So, what are the best- and worst-performing commodities this year? There are various commodity price indices which cover metals and tea, as well as the mainstream “soft” agricultural commodities, but the most recent publication of The Economist magazine does not cover any of the dairy products though this is readily available from several sources.

The worst-performing commodity in the list from the start of this year to mid-October was American beef, which has declined in price by a significant 24% while the best performing has been another core agricultural commodity, sugar, up a large 55% in the same 10-month period. The dairy index alone is up 40% from May to mid-November, so not far below sugar.

The other agricultural commodities were somewhere in between with wheat down in US dollar terms by about 10% (and barley much the same) and grain maize showed no change, helped presumably by the US corn (maize) to ethanol industry, as well as the drought in parts of Brazil which affected sugar and maize production.
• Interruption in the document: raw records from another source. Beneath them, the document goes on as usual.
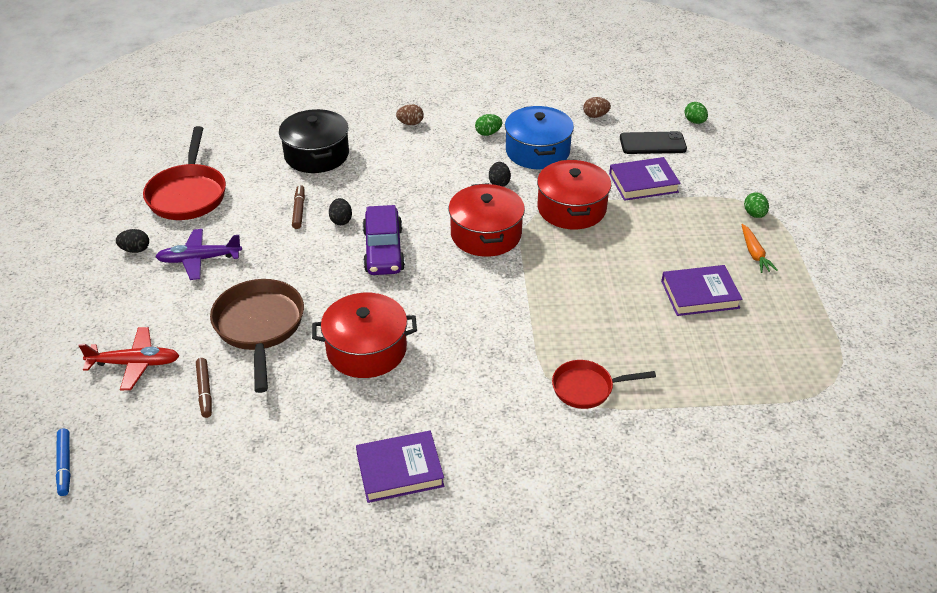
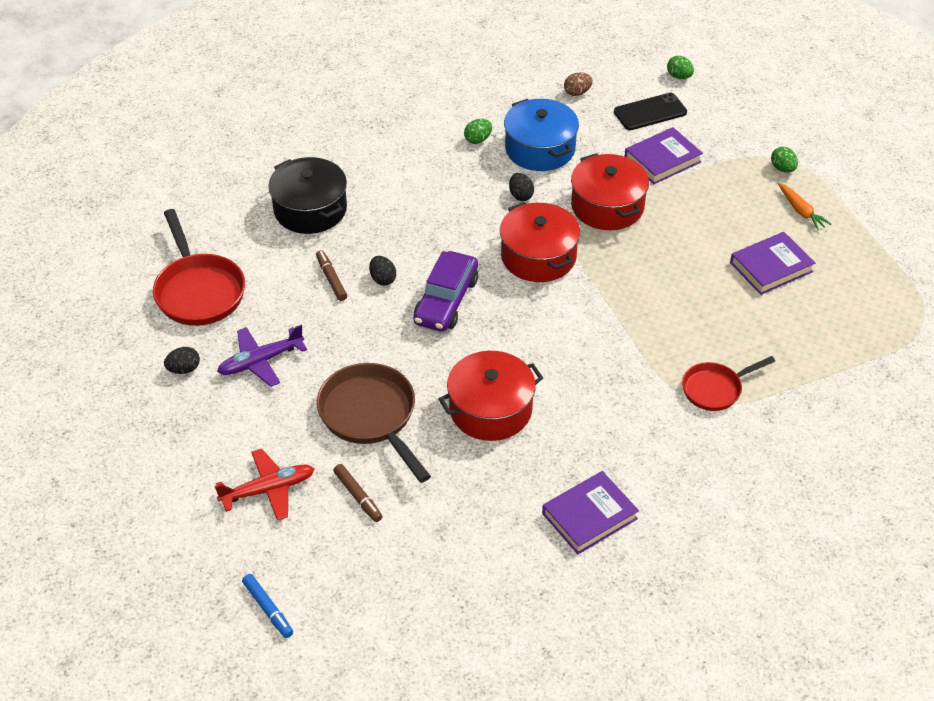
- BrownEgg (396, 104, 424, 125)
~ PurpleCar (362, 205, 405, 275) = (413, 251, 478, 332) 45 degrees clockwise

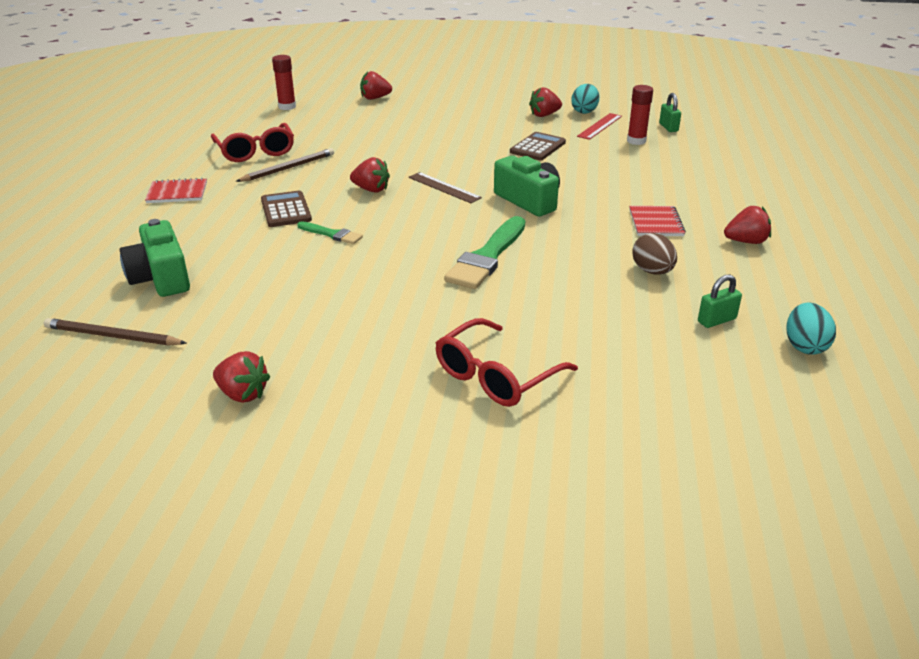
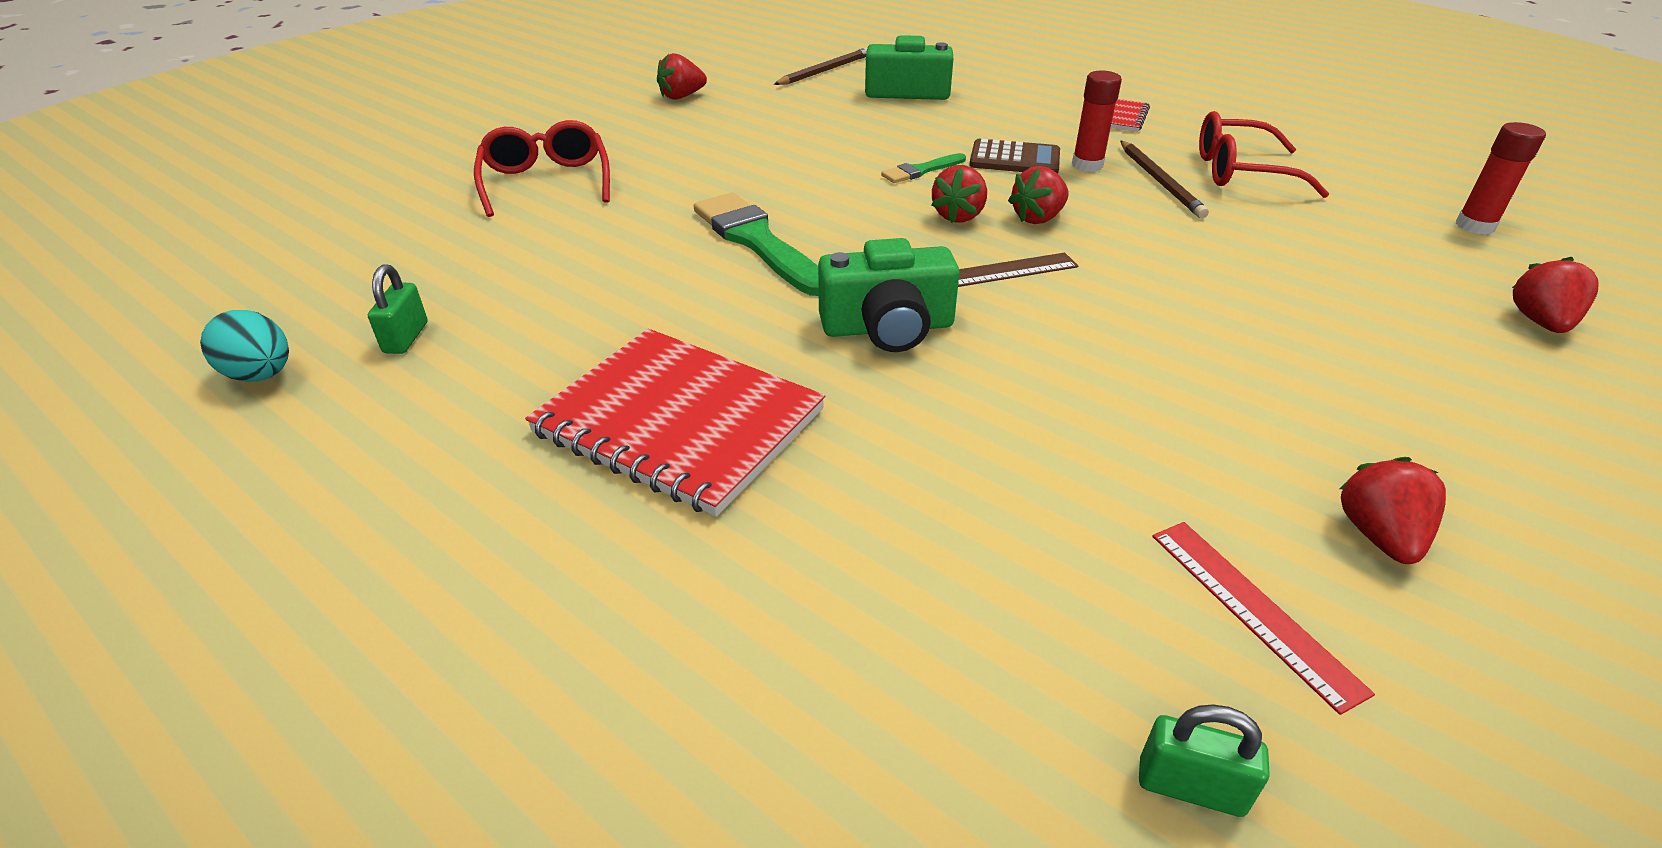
- BrownCalculator (510, 132, 566, 160)
- TurquoiseEgg (571, 84, 599, 114)
- BrownEgg (632, 233, 677, 275)
~ RedGlueStick (627, 85, 653, 145) to (1072, 70, 1122, 172)
~ RedStrawberry (724, 206, 771, 244) to (931, 165, 987, 223)
~ RedNotebook (629, 206, 686, 236) = (525, 329, 825, 517) x1.94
The huge gyrations in the price of agricultural commodities pose huge problems for a family farm model that is enshrined in the European model of farming.

This year, we have seen the Commission come up with an imaginative and successful scheme to reduce milk output and to pay farmers for the reduction in production on their individual farms. Are we prepared to go down the same route in relation to the other commodities?

There is a particular difficulty with grains as we are operating at world prices and open to supplies from the world but with the growing realisation that undiluted globalisation has unintended consequences and drawbacks, it may be time to take a more balanced view of what is a sensible form of intervention during a price downturn.